Do you remember when we met? It was almost ten years ago, can you believe it? I worked in the kitchen at the Finto, washing dishing, making salads, preparing desserts. You were a waiter, and you wouldn’t even say hello to me for weeks. Then one evening I was having a smoke in the break room, and somehow we struck up a conversation about books. You decided I was suitable company and not a stupid kitchen-bitch; I decided that, while you were clearly arrogant and a bit shallow, you knew books and I could spare a smoke or two for a conversation. The rest, as they say, is fucking history.
I’m not interested in writing our history. It’s a story that is full of secrets (your and mine) and all the private jokes of a long friendship. I won’t share any of that.
Sometimes it hurts more than anything, so goddamn much, to carry around your secrets.

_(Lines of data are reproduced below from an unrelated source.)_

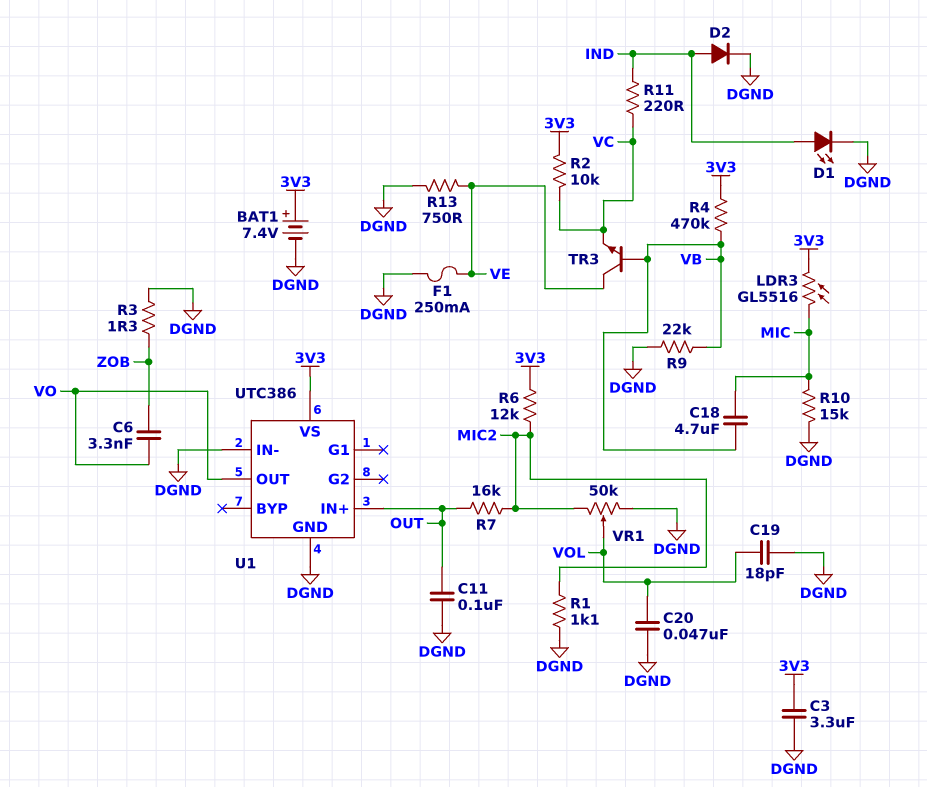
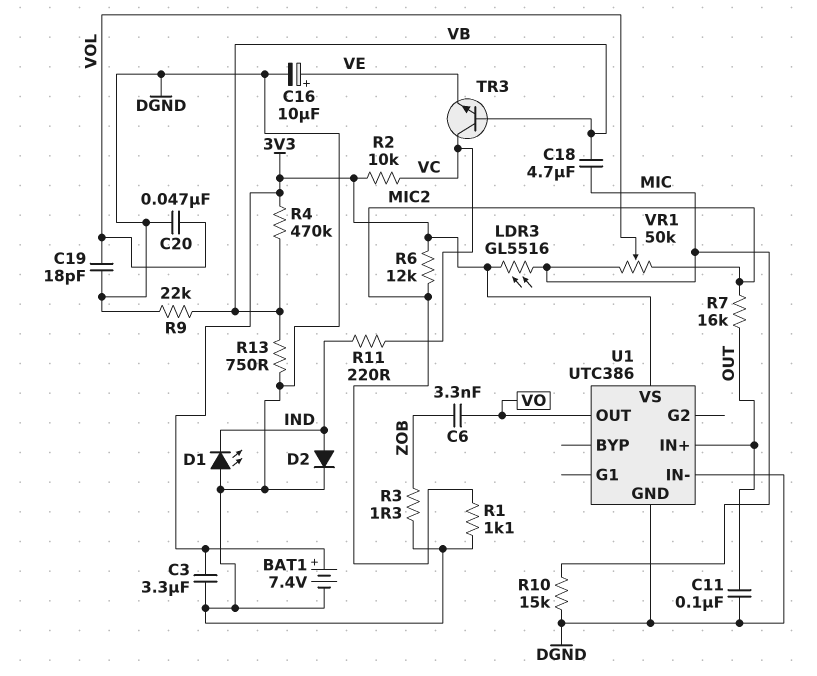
C16: none -> 10uF (plus VE, minus DGND)
D1: LED (A IND, K DGND) -> LED (A DGND, K IND)
F1: 250mA (DGND, VE) -> none
R13: 750 (DGND, VE) -> 750 (DGND, VB)
TR3: NPN (B VB, C VE, E VC) -> NPN (B VB, C VC, E VE)
VR1: 50k (DGND, MIC2, wiper VOL) -> 50k (MIC, MIC2, wiper VOL)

You loved Motown. I remember how surprised you were when I said I loved Motown too. I played you a CD I made, Aretha and the Temptations and Smokey Robinson, that time you visited me when I tore the tendons in my ankle and couldn’t work. You brought me food and money for take-out, I couldn’t leave my house because of the stairs. Remember our apartment buildings in Inuvik? You lived in Parkview, I lived across the street in Lakeview. There are no basements in Inuvik because of the permafrost, and both of our buildings were hoisted two stories above the ground, on stilts and up those awful, terrifying steps. How many times did we both stumble home drunk, up those stairs?
I’m listening to Motown right now.
I remember everything. I’ve packed away these memories, filed and stacked them, and left them to the dust, but I still remember everything. Everything goddamn thing.
(I can’t.)
You were funny as hell. You always made me laugh. You pissed me off a lot too. The best people do, I’ve found.

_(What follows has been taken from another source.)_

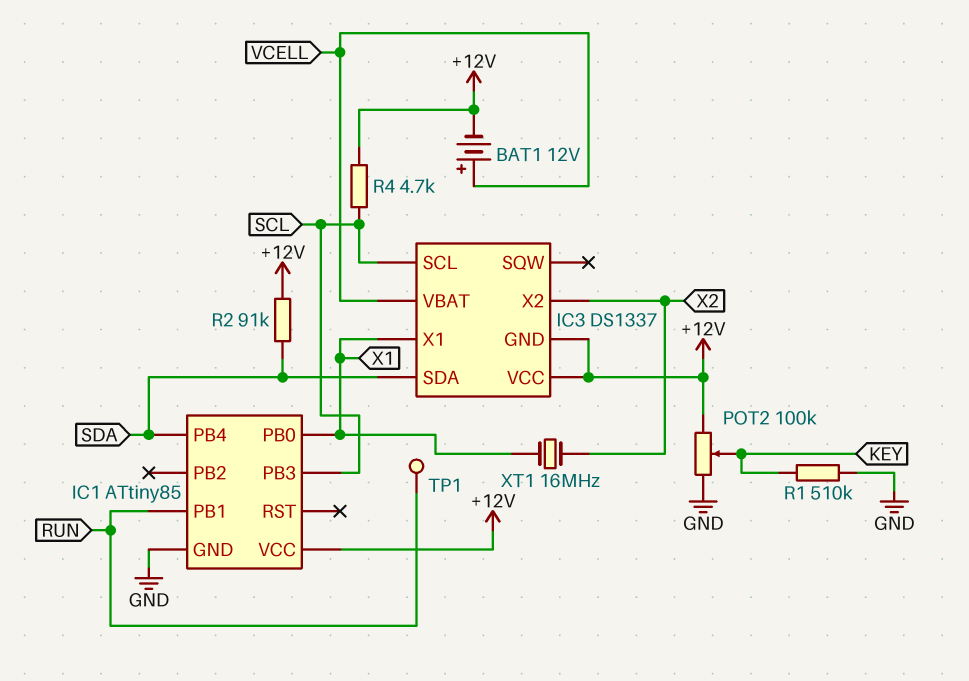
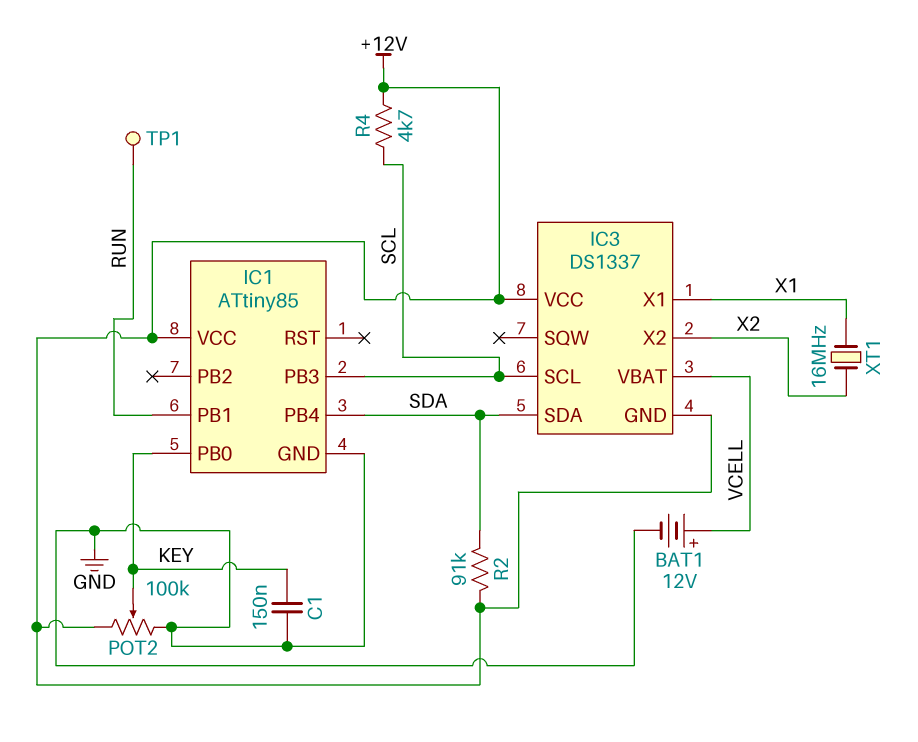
BAT1: 12V (plus VCELL, minus +12V) -> 12V (plus VCELL, minus GND)
C1: none -> 150nF (GND, KEY)
IC1 pin PB0: X1 -> KEY
R1: 510k (GND, KEY) -> none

(I am still so mad at you.)
I keep going back to this, this one fucking wish – I wish you had lived long enough to read this blog. I’ve done my best writing here. I didn’t write much when we were friends, except for our daily emails. I think that you would be proud of me.
(Why did you leave me.)
I’m reading a book right now that I think you would have liked.
(That hurts.)
You’ve missed a lot of really great movies.
(I try not to think like this.)
I miss your emails.
I don’t use that email address anymore. I kept it for you, did you know that? I stopped using it well before you died, started up a Hotmail account, but I kept Yahoo open for you. That ways I always knew that if I had a new email, it was from you.
I still have your last email, saved. I haven’t read it in two years. It has no subject line, which was unusual.
(I should have seen the signs).
I have no idea what you wrote.
(I don’t want to know.)
I don’t think that I will ever read it.
(You said goodbye in a hotel room in Arizona, you didn't say a word.)
All I want to say is goodbye. All I want is for you to go away. You can go now.
I’m going to visit your grave some time this summer. I will give back all of your secrets when I’m there.
I feel so heavy these days. I cannot carry the burden of you.
(Jimmy, I am so, so sad without you.)
Goodbye, goodbye, goodbye.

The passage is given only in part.